Port Authority to weigh financial support for air-base survival
By Ed Runyan
YOUNGSTOWN
The Western Reserve Port Authority will discuss next month whether to financially support a local military affairs commission that will work full-time to avoid closure or reductions at the 910th Airlift Wing, Youngstown Air Reserve Station.
Atty. John Rossi of the Youngstown-Warren Regional Chamber presented a proposal Wednesday for the authority to provide $25,000 per year for three years to hire someone to lead the commission.
That money would be combined with $20,000 per year the chamber hopes to secure from local private foundations. The goal is to get the chamber-led commission running by the end of September.
The chamber has been working the past year with military consultants, YARS personnel and local leaders to review data and strategies related to base stabilization and enhancement, Rossi said. It’s part of a statewide effort.
The work is important because of military cuts taking place nationwide and the potential for more, Rossi said. YARS already lost four of its 12 C-130 aircraft. Cuts at YARS have reduced the economic impact of the base from about $238 million in 2012 to about $186 million in 2014, he said.
The base is the fourth-largest employer in the Mahoning Valley, but it has lost a couple hundred personnel in recent years.
The committee would include military leadership, U.S. and state legislative leaders, Trumbull and Mahoning county leaders, Veterans Affairs agents, local economic-development and base-support organizations and representatives from local communities.
The process is playing out differently from the Base Realignment and Closure process used in the past, in that Congress did not support the BRAC process President Barack Obama sought, Rossi said.
Instead, the Department of Defense is “unilaterally” making cuts without the input of the Mahoning Valley’s delegation of U.S. senators and representatives, he said. The next BRAC is scheduled for 2017, “but who knows if it will happen,” Rossi said.
Authority member John Boccieri, a former one-term congressman and eight-year state senator and state representative who is also squadron commander at YARS, spoke on the issue.
Boccieri’s position puts him in charge of flying operations, military readiness and training of the 910th Airlift Wing, but not budgets or contracts, he said. He said one of the most important reasons to have a military-affairs commission is to lobby federal officials to support upgrade of the avionics in the eight C-130s at YARS because they are older aircraft and won’t be allowed to fly in certain areas of the world after 2017 if not upgraded.

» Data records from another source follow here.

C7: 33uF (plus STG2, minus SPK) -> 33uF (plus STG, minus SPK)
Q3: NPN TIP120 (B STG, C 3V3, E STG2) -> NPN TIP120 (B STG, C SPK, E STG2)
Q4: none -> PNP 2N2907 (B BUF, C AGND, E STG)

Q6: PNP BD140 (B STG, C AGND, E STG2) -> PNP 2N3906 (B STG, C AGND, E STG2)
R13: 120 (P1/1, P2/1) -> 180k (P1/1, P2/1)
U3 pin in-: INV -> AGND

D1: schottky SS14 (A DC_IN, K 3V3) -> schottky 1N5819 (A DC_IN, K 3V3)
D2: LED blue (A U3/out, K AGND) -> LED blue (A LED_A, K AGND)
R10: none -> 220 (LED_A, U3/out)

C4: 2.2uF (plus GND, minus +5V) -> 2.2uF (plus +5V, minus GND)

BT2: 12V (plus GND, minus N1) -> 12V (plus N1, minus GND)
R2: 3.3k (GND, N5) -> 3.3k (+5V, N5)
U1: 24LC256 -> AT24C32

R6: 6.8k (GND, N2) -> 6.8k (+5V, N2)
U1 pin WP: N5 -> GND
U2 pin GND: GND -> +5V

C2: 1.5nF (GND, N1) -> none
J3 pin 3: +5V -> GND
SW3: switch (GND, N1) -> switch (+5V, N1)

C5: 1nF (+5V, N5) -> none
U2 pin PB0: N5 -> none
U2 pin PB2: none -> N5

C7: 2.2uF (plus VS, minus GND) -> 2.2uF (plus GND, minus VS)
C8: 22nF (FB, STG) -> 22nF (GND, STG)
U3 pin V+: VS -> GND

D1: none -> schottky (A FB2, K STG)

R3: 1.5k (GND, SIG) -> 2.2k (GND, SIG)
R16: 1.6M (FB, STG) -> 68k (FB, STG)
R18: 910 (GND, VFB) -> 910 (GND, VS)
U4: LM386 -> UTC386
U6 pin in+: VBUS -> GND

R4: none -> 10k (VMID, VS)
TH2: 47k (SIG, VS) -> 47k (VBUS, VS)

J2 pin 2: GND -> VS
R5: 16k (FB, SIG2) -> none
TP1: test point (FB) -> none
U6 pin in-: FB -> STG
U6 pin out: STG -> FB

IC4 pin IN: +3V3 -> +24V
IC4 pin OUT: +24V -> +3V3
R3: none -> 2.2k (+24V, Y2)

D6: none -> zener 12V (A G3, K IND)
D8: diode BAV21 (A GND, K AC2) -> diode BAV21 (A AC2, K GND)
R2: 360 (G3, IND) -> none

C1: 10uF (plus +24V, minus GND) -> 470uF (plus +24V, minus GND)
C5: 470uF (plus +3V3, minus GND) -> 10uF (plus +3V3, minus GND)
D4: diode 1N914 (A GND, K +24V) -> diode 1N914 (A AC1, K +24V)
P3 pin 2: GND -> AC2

Congress authorized the upgrades but has not approved money, “so the Air Force is scrambling to figure how to upgrade with the existing money,” Boccieri said.
After the meeting, Boccieri was asked whether talking about funding for the reserve base where he serves is a conflict of interest, and he said he does not believe it is, but he has written to the Ohio Ethics Commission to seek clarification.
“I’m requesting an advisory opinion as to whether I can serve in both capacities and vote on matters relating to the administration of the Youngstown-Warren Regional Airport,” says Boccieri’s letter, dated Jan. 15. Mahoning County commissioners appointed Boccieri on Dec. 22.
The military base and airport operate jointly, with the Air Force using the same runways. The port authority, which runs the airport and conducts economic-development activities, is reliant on the air base for survival. That’s because most of the airport’s funding comes from hotel-motel taxes that the Legislature approved only because the airport operates jointly with a military base.
Atty. Dan Keating, longtime legal adviser to the port authority, said he believes Boccieri can serve on the authority, but “there may be instances where he has to recuse himself from decisions.”
John Moliterno, the authority’s interim director, said it would be “ridiculous” for anyone on the port authority not to support the air base.